Rahmetli bir dostum babasının vefatını bana şöyle anlatmıştı: Babam Kur’an’a düşkün, hakperest bir insandı. Ölümünden bir saat kadar önce, istiğfar etti, Yasin Suresini, Mülk Suresini ve diğer ezbere bildiği sureleri okudu, bağışladı. Sonra da çevresinde bulunan bizlere, “Ben biraz sonra vefat edeceğim, sakın başucumda yüksek sesle ağlamayın, beni hemen defnedin” dedi. Sonra yatağına uzandı. Gayet sakin beklemeye başladı. Beş on dakika sonra da Kelime-i Şehadet getirerek vefat etti. Halinde hiçbir değişiklik olmadı.”
Ölüm, baki ve ebedi aleme bir geçiş. Ruhun ceset denen mahbesten, zaman ve mekân kayıtlarından kurtularak bir başka boyutta hayatını sürdürmesi vakası. Kur’an’ın bize öğrettiği şekliyle (Ankebut, 64) ahiret hayatı gerçek hayat. Ölüm bizi bu gerçek hayata yaklaştırıcı hamle…
Tasavvufta, rabıta-ı mevt, vazgeçilmez öğreti.

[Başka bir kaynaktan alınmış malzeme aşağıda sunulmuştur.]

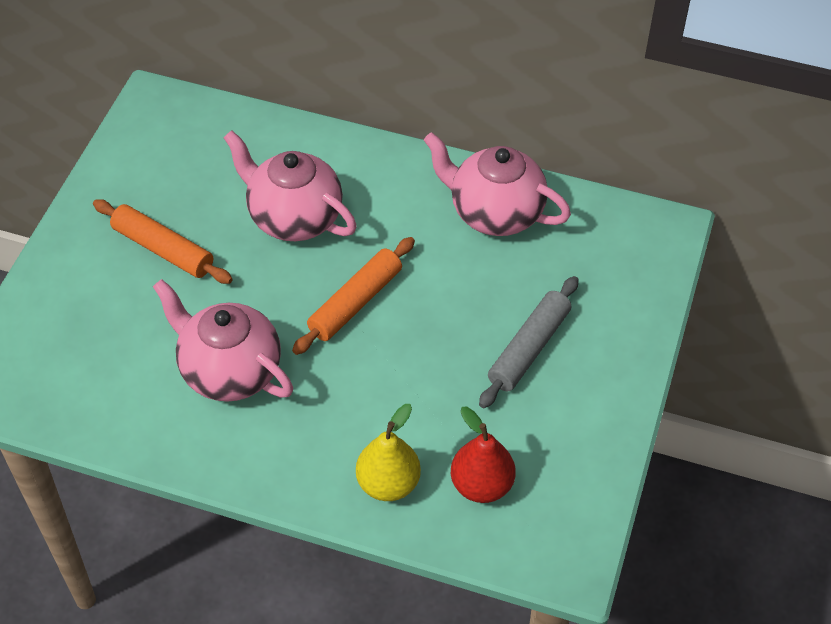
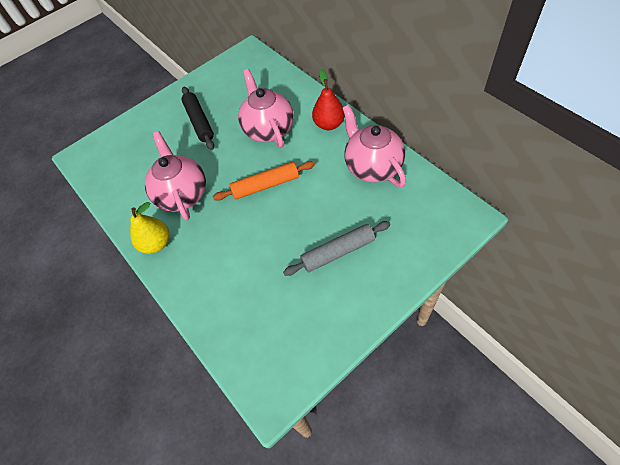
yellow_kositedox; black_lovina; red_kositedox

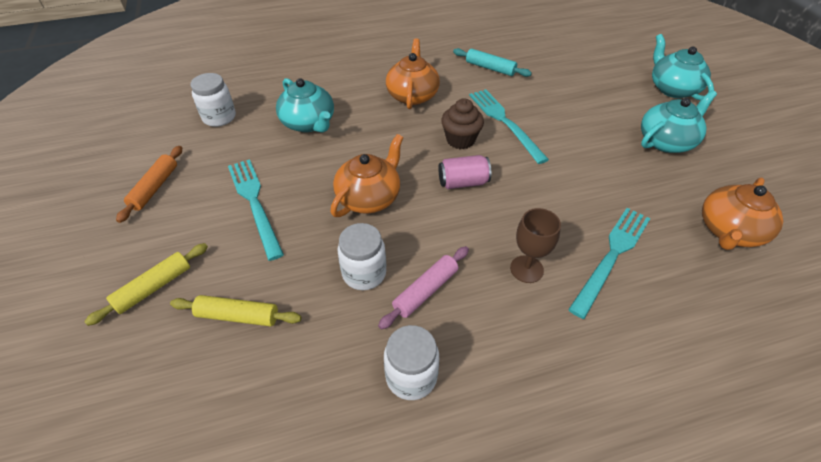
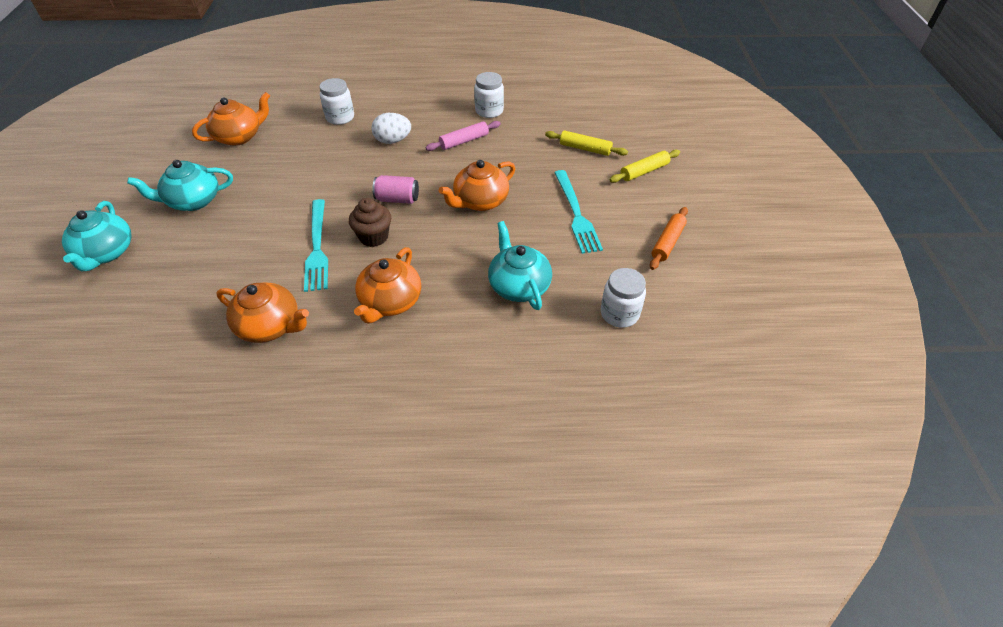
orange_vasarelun (no. 2 from left); white_mulolek (no. 1 from left); white_tisovik; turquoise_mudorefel (no. 3 from left in the first image)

Kişinin, kendini bütün alaka ve rabıtalardan tecrit ederek, günahlarını, hatalarını, yanlışlarını tefekkür ile kalbi kırık, gönlü buruk bir atmosfere girmesi ve ardından da rabıta-ı mevt ile bu atmosferi hiçliğini idrak adına yoğunlaştırması…
İşte öldüm, kefenlendim, tabutuma girdim, cenaze namazım kılındı, teşyicilerin omuzunda kabrime getirildim, gömüldüm.. Ve işte şimdi amellerimle, yaptıklarımla baş başayım. İşte Münker ve Nekir isimli iki melek geldi, bana Rabbin kim, Peygamberin kim, dinin hangi din diye sordular…
Her gün yapılan bu temrin, her gün tekrar edilen bu tefekkür, her gün ölümle yapılan bu yüzleşme, Peygamber Efendimiz tarafından teşvik edilen bir uygulamadır. Efendimiz, lezzetleri acılaştıran ölümü sıkça anın, buyurmuşlardır.
Yine Efendimiz konuyla ilgili olarak: “Eğer benim bildiklerimi bilseydiniz, çok ağlar, az gülerdiniz. Dağlara çıkar, dua dua Allah’a yalvarırdınız. Ve yataklarınızda hanımlarınızdan lezzet alamazdınız” buyururlar.
Ölüm güzel şey; budur perde ardından haber
Hiç güzel olmasaydı; ölür müydü peygamber (NFK)
Allah’ın her yarattığı güzel olduğu gibi ölüm de güzeldir. O, ölümü ve hayatı bizi imtihan etmek için yaratmıştır. İmtihanımızı kazanırsak, hem hayatın hem de ölümün güzelliğine bir güzellik de biz katmış, güzeller kervanına biz de katılmış oluruz.
Milyonlarca ehl-i keşfin ittifaklı haberiyle, ehl-i iman için ötesi gerçekten güzel, gerçekten muhteşemdir.